Crime

Police beat: A swordsman, fighting soldiers and a phone thief

Staff photographer

Editor’s note: Compiled from reports to Tacoma police and the Pierce County Sheriff.

Sept. 30: The swordsman carried two blades: one sheathed in a dragon-head cane, the other up his sleeve.

At 5:17 a.m., a 911 caller reported a middle-age man with a beard and a green down jacket, threatening people with a sword.

Three officers converged on the 900 block of Court A in downtown Tacoma. The first officer spotted the man instantly, flicked on his emergency lights and stepped out of the patrol car.

The swordsman was 55. He caught the drift, dropped the cane and said, “It’s a sword, but I put it down.”

The officer stepped forward, took the man’s backpack and cuffed him. A patdown revealed the second blade: a 20-inch samurai sword in a battered black scabbard, inside the sleeve of the green down jacket. The man also carried a broken-tipped buck knife in his pocket.

A second officer spoke to the 911 caller, who said the swordsman had been talking to himself and shining a flashlight at a cardboard box in the middle of the street. The swordsman had seen the caller and turned the flashlight toward him.

The caller had walked away. The swordsman had followed. The caller heard a metal clang, turned and saw the sword. The caller said he didn’t feel threatened, but thought the swordsman’s behavior was suspicious.

The first officer told the swordsman he was under arrest for possession of dangerous weapons. The man demanded an attorney.

The officer asked no questions, but the man started talking in the patrol car. He said he carried swords because dangerous people abducted women in subways. He said “that guy” (the 911 caller) was standing in the dark and wouldn’t explain why.

The man added that he carried swords all the time and that local officers knew it. The officer booked him into the Pierce County Jail.

Oct. 2: The four soldiers were spoiling for a fight; talk of peace left them unmoved.

The Tacoma officer was working off-duty security at a club in the 2800 block of Sixth Avenue. At 1:30 a.m., he broke up a shoving match.

The combatants: four soldiers and a group of civilians. Everyone was shouting. The civilians taunted the soldiers. The soldiers taunted the civilians.

The officer tried low-key intervention at first, telling the parties to break it up and not ruin the night. It didn’t work. The two sides were still pushing.
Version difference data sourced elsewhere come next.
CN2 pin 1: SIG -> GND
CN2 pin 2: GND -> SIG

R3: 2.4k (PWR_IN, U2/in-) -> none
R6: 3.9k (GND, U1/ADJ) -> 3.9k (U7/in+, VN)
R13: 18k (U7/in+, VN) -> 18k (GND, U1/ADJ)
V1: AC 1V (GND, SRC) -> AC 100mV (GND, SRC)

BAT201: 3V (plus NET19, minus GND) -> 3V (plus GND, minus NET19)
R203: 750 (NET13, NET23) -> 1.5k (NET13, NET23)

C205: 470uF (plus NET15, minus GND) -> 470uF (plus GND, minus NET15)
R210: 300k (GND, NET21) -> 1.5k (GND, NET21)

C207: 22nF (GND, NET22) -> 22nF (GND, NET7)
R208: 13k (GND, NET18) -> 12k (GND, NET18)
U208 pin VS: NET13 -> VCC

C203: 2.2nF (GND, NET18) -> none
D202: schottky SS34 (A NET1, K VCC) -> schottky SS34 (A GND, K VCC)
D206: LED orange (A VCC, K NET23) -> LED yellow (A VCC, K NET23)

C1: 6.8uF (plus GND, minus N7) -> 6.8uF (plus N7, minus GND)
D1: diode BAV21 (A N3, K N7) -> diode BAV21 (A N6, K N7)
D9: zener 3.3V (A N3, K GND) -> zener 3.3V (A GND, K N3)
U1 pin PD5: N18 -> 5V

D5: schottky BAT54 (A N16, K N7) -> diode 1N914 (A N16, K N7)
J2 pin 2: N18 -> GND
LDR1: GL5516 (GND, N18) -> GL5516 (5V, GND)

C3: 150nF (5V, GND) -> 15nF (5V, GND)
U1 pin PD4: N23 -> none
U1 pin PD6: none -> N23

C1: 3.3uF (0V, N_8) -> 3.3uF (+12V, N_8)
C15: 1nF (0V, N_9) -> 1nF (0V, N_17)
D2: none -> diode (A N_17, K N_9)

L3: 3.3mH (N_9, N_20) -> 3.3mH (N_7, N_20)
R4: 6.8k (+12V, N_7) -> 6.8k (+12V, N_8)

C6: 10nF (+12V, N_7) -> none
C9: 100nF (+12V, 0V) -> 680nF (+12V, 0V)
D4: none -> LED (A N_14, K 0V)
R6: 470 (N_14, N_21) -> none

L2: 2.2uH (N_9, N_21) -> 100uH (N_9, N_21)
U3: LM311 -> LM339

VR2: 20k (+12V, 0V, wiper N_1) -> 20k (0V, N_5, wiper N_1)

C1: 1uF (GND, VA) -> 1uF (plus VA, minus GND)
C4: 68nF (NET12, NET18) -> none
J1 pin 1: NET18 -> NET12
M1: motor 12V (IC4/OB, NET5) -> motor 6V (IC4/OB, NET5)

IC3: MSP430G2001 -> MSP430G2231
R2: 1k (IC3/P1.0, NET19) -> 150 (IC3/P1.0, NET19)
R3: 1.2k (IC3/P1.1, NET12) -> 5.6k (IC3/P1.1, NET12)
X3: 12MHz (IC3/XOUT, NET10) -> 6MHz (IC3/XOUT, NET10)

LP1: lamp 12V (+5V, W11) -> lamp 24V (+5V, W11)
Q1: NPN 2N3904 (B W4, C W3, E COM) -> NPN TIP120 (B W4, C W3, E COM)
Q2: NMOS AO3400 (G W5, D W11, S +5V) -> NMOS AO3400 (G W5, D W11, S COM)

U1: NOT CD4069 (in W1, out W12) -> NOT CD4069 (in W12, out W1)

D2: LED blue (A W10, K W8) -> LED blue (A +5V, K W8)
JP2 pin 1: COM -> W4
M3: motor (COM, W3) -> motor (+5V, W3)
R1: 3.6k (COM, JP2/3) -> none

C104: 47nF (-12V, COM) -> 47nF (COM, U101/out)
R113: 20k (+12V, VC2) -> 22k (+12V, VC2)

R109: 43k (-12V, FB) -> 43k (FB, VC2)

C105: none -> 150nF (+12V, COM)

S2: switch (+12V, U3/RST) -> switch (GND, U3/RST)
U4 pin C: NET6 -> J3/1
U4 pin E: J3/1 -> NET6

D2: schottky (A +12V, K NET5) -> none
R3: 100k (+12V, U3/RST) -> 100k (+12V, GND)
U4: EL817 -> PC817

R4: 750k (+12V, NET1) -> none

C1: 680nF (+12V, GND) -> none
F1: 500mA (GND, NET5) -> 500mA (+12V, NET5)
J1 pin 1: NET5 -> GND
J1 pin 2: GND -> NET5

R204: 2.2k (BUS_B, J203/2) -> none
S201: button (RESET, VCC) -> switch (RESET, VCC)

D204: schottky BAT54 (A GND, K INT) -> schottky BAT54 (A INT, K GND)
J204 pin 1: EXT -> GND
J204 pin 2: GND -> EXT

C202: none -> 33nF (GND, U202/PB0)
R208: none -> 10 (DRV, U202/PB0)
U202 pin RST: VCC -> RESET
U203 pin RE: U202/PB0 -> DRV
The officer raised his voice, separated the groups, and pulled the soldiers aside.

One soldier was especially hot.

“You can’t talk to me like that,” he told the officer. “I’m a sergeant in the Army.”

The officer said he was a veteran. He talked of professionalism. He recited a portion of the noncommissioned officer’s code that spoke of leadership.

The angry soldier said he wanted the officer’s badge number and added that he would file a complaint.

The officer told the soldiers to wait on the corner for a cab. Thinking the situation was resolved, he briefly returned to other duties. Not for long. The civilian group was on the opposite side of the street, and the soldier group started shouting taunts and challenges to fight.

Again, the officer separated the groups. Judging that the soldiers were the instigators, he told them they were going to be cited for fighting in public, and asked for identification.

The soldiers weren’t happy. One of them refused to provide identification. The officer started to cuff him. The man flexed; the officer restrained him. The other three soldiers moved in, swearing and shouting.

The reluctant soldier finally agreed to give his identification. The officer cuffed him, after a small struggle. By now, two more officers had arrived; together, they horsed the soldier into the patrol car.

The first officer returned to the other three soldiers. They hadn’t resisted; he intended to write citations and release them.

The civilians, still watching, started to protest. Two officers held them off.

The first officer spoke to the three soldiers and lectured. He’d warned them multiple times, right? The soldiers agreed.

He’d told them to leave, right? The soldiers agreed.

This could have been avoided, right?

One soldier blurted, “They are talking (crap)! What do you want me to do?”

The officer talked of being “the bigger man” and walking away. He handed the soldiers their citations.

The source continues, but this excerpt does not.